To paraphrase I'm Alan Partridge's Tony Hayers, The Used are a band who, over the last 15 years, have gained a reputation for making mostly bad records. Their self-titled debut grossed you into submission, looming over like Tyler Durden, shaking its bloodied face and screaming "YOU DON'T KNOW WHERE I'VE BEEN!" until you gave it everything it wanted. Since then, though, they've offered up a series of ever-diminishing returns - through electronic dalliances and the back-to-basics shrug of Artwork, to 2014's political-with-a-small p Imaginary Enemy.

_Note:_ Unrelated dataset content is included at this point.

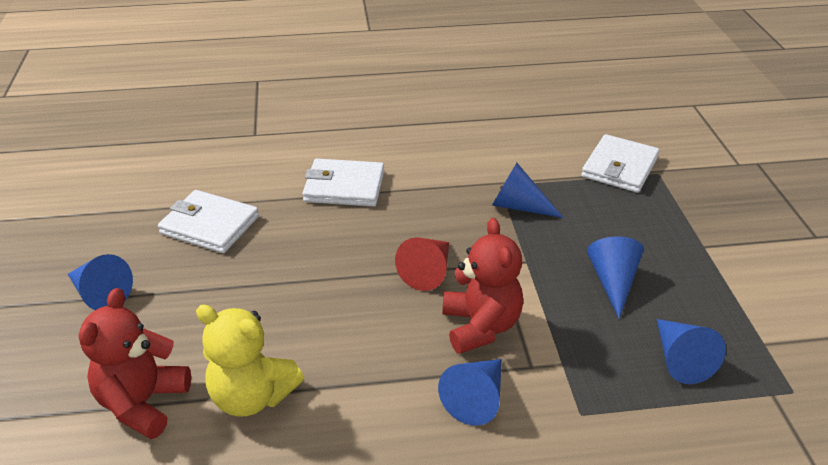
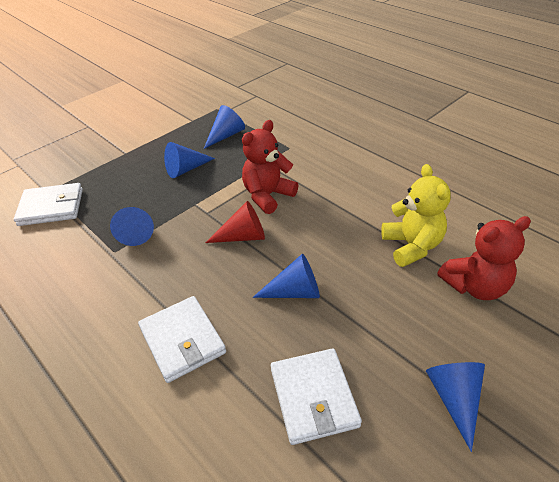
camera: 125 degrees left, 5 degrees up
(476, 398) = (316, 176): blue cone -> blue cone (294, 292)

Both halves of The Canyon begin with words unaccompanied by music. The first disc, a glimpse into Robert McCracken's mind-frame in the wake of his friend's death, an uncomfortably human and humanistic moment; the second a biting piece of George Orwell's satire. There couldn't be more of a difference between the two, yet they provide an easy anchor point, a stylistic choice to link the more personal, intimate first disc with the second's socio-political concerns.
Read more: Bert McCracken talks about the Used's "happy/sad" new album For a number of reasons, The Canyon is unlike anything you've heard from the Used. For starters, after years of working with the gloss-heavy John Feldmann, the band eschew many modern production techniques on their seventh album ….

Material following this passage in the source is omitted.